Big Issue vendor, Steve Corbett, 48, who sells the magazine outside of Wilko in Truro, Cornwall, spoke to The Big Issue about losing all his possessions recently in a wildfire that broke out in Boscawen Park in Truro.
Steve Corbett, who has sold the Big Issue magazine for the last 5 years, spoke about when he first found out what had happened: “I was on my pitch in Truro at the start of August when I lost my tent and all my things due to a wildfire at Boscawen Park in Truro. I’d noticed that the field I was staying in had very dry grass and it had started to turn brown as far back as June. I didn’t think anything of it because everything is sort of stamped down where I am.”
He continued: “But I was on my pitch on August 6 and someone came running over to me and said all the fields were alight where my tent was. So I got Blueberry, my dog, and went the mile or so down to where the tent was and the fire brigade and police had cordoned it off. They wouldn’t let us through because of health and safety. It was quite windy that day so the fire had spread very rapidly so it caught the top field and then the tent as well.”
When Steve went to see what had happened, he realised the damage was extensive: “I lost everything. Sleeping bags, the dog’s bed, a radio I used for listening to the Liverpool matches and the football, battery packs for charging my phone, all my clothes apart from what I was wearing that day, my gas stove and a couple of cylinders, my head torch. I also had another tent I was about to move into and that caught fire as well.”
However, the community rallied around him and have helped him get back on his feet: “But people have been brilliant. One of the policemen at the incident phoned his wife up and asked her to take out their personal sleeping bags and his tent and that very same evening he drove into Truro and dropped them off for me which I thought was really nice. Someone also started a crowdfunder for me and it raised about £350. I can’t be more thankful to people really.”

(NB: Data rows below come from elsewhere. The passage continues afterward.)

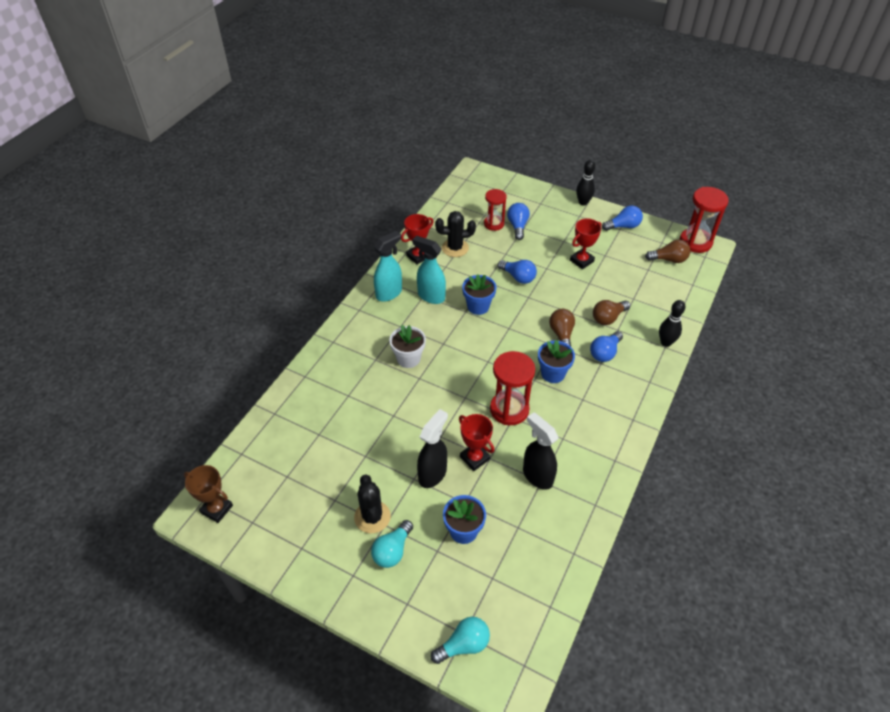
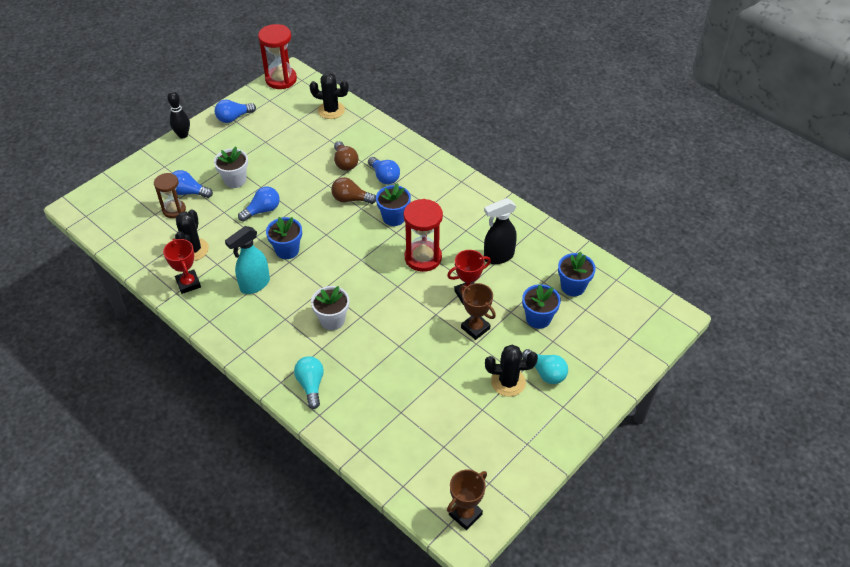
camera: 75 degrees left, 0 degrees up
(389, 293) = (232, 319): turquoise spray bottle -> none
(433, 474) = (475, 328): black spray bottle -> brown trophy
(463, 645) = (638, 340): turquoise light bulb -> turquoise light bulb (311, 385)
(494, 224) = (174, 210): red hourglass -> brown hourglass
(521, 559) = (573, 287): none -> blue flower pot
(546, 249) = (235, 180): none -> white flower pot
(581, 261) = (264, 159): red trophy -> none
(623, 226) = (234, 118): blue light bulb -> blue light bulb turned 120 degrees counterclockwise
(666, 342) = (389, 136): black bowling pin -> none
(669, 259) = (293, 103): brown light bulb -> none
(675, 289) = (331, 110): none -> black cactus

Steve opened up about what went through his mind when he first realised the extent of the damage: “The first thing I thought was: “Damn, where are we going to stay?” because it’s your home, isn’t it? It’s sort of like when someone has a house fire and more than likely they are going to lose things like photographs and personal things that can’t be replaced or they’re attached to. Homeless people don’t tend to have that sort of thing.”